Trivial flaw? They invented the extra data to extend the graph which was not only incorrect, the correct data would have actually argued the opposite of the documentary’s thesis.

And that’s just one graph. Read the article again, it’s more than just a problem with one graph. They fudged all kinds of things.

If somebody wants to contradict the conventional wisdom on global warming, they shouldn’t use bogus data to do it.

[quote]blck3jack wrote:
Brad, even extending the axis of the time graph by several years does not affect the long term read outs.
[/quote]

Care to share with us how you came to conclude the trivialnature of the results? You cannot know how trivial something is if you do not a) know the error b) know what scale they were talking about. The fact is this video didn’t really present any data in any relevant manner so we cannot judge the “goodness” of their valuations. This is not to say I favor or disfavor the “dissenting” opinion.

This video was, for the most part, capitalist propaganda. But I like how they attempted to take a humanist angle. I was almost fooled.

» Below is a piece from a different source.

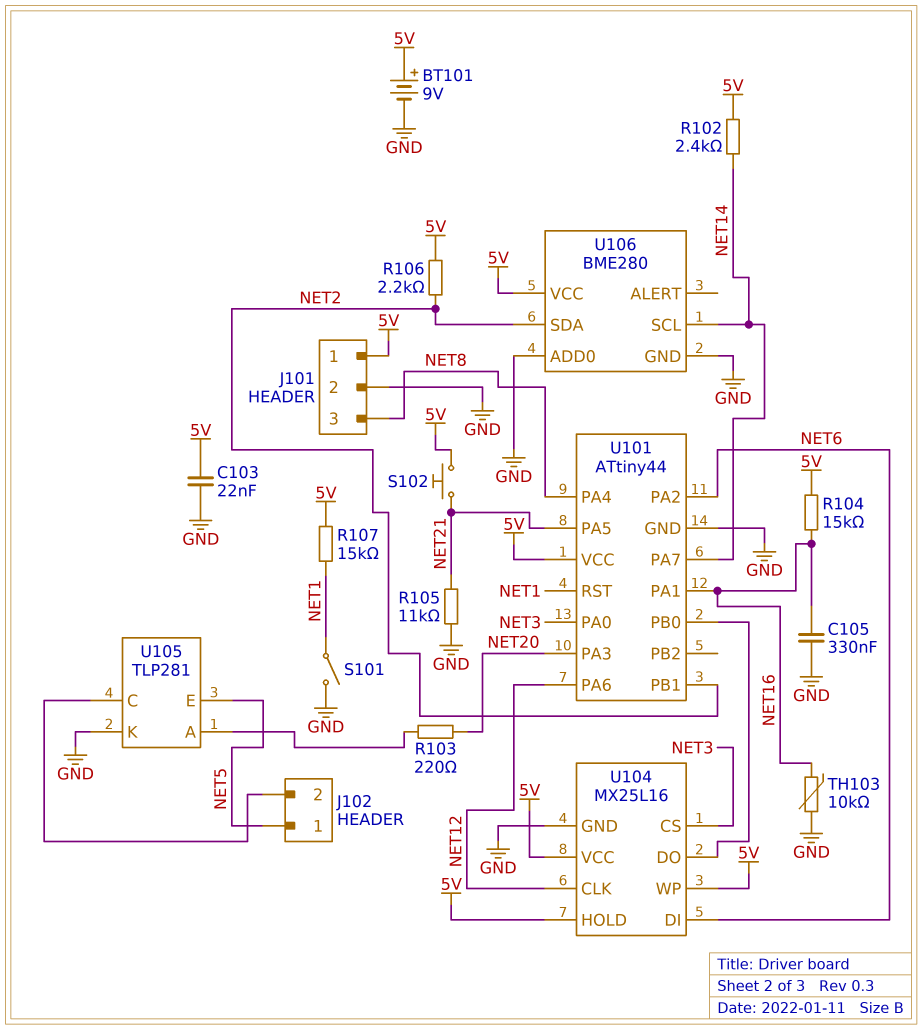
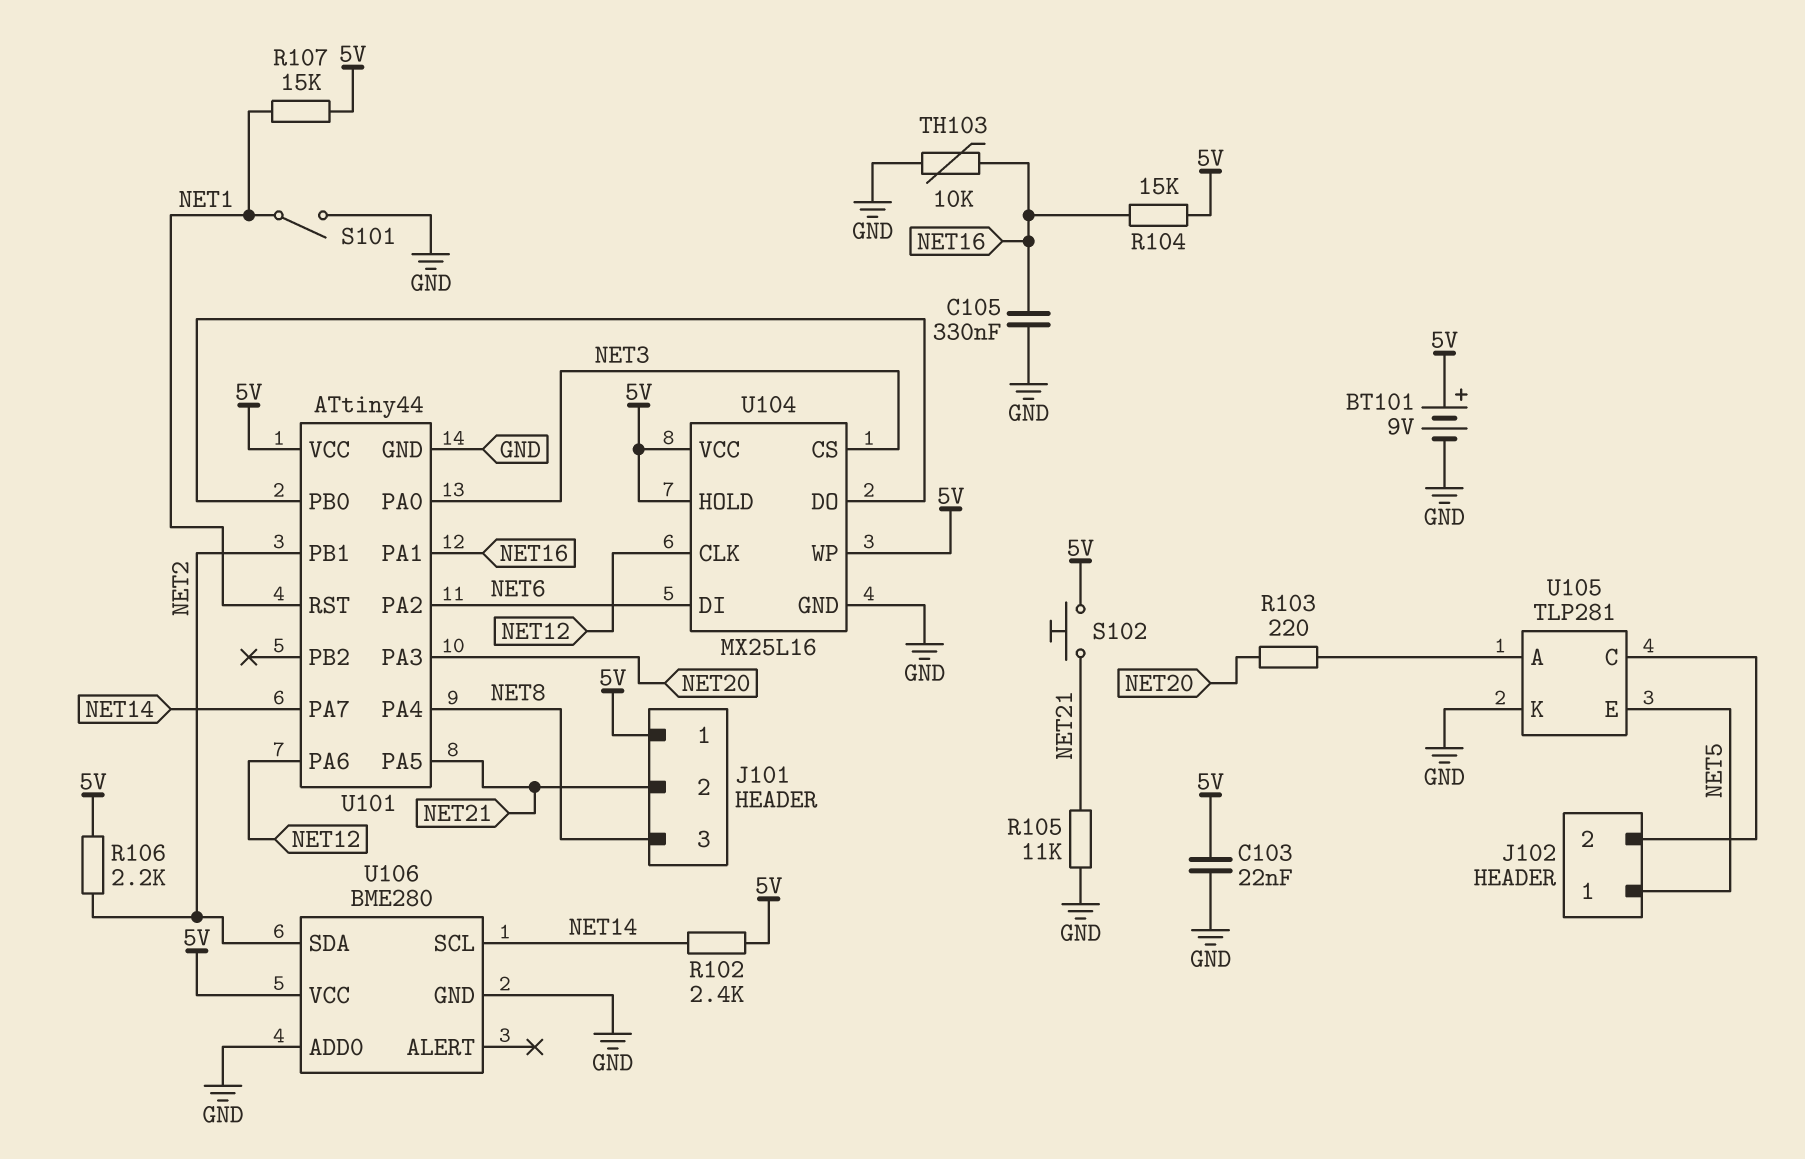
J101 pin 2: GND -> NET21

Humanity is doomed. Major Darwin award stockpiles being created…

[quote]lixy wrote:

There was absolutely nothing subtle about the documentary.[/quote]

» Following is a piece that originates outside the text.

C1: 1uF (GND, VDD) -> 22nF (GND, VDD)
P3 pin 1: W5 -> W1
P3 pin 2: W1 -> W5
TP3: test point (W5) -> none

Your “segue” was no undertone either.

I think you’re splitting hairs here. The only thing that distinguishes the two is that co-ops have some arbitrary level of discrimination (i.e. you have to be a farmer to be in a farm co-op, or you have to be arbitrarily local, etc.) whereas anyone with a few dollars can own part of a corporation.

On top of that, small, local cooperatives aren’t intrinsically superior in terms of the tenets you laid out. Overwhelmingly (in the States anyway), larger, ‘corporate’ farms are far more regulated than small coops. The reason big corporations make lots of money is because of brutal efficiencies. Big coops would be no less brutal and the decentralization of small coops carries its own inefficiencies and regulatory volatility.

[quote]lucasa wrote:
lixy wrote:

There was absolutely nothing subtle about the documentary.

Your “segue” was no undertone either.

Corporations should serve the common good instead of enriching the privileged few. I’ll take cooperatives over the former any day.

I think you’re splitting hairs here. The only thing that distinguishes the two is that co-ops have some arbitrary level of discrimination (i.e. you have to be a farmer to be in a farm co-op, or you have to be arbitrarily local, etc.) whereas anyone with a few dollars can own part of a corporation.

[/quote]

No. Many co-ops offer memberships. This is a buy-in where you become part owner of the establishment.

[quote]
On top of that, small, local cooperatives aren’t intrinsically superior in terms of the tenets you laid out. Overwhelmingly (in the States anyway), larger, ‘corporate’ farms are far more regulated than small coops. The reason big corporations make lots of money is because of brutal efficiencies. Big coops would be no less brutal and the decentralization of small coops carries its own inefficiencies and regulatory volatility.[/quote]

Most people belong to co-ops–especially grocery co-ops–because they want to know where their food is coming from. Co-ops in the Twin Cities only buy from local farmers and usually organic. Co-ops also ensure fair trade practices on top of keeping profits exclusively local so that they can offer dividends to their members. Its a win-win situation in most cases. Keep it local. Find a co-op.

[quote]lixy wrote:
Your video, although horribly out-of-sync and single minded, was pretty instructional for me.[/quote]

Out of sync with what?

[quote]bigflamer wrote:

Out of sync with what?
[/quote]

The sound was out of sync with the video. I noticed that too but thought it was just network latency between audio and video.

[quote]LIFTICVSMAXIMVS wrote:
bigflamer wrote:

Out of sync with what?

The sound was out of sync with the video. I noticed that too but thought it was just network latency between audio and video.[/quote]

Ahh, yes. I believe you are correct.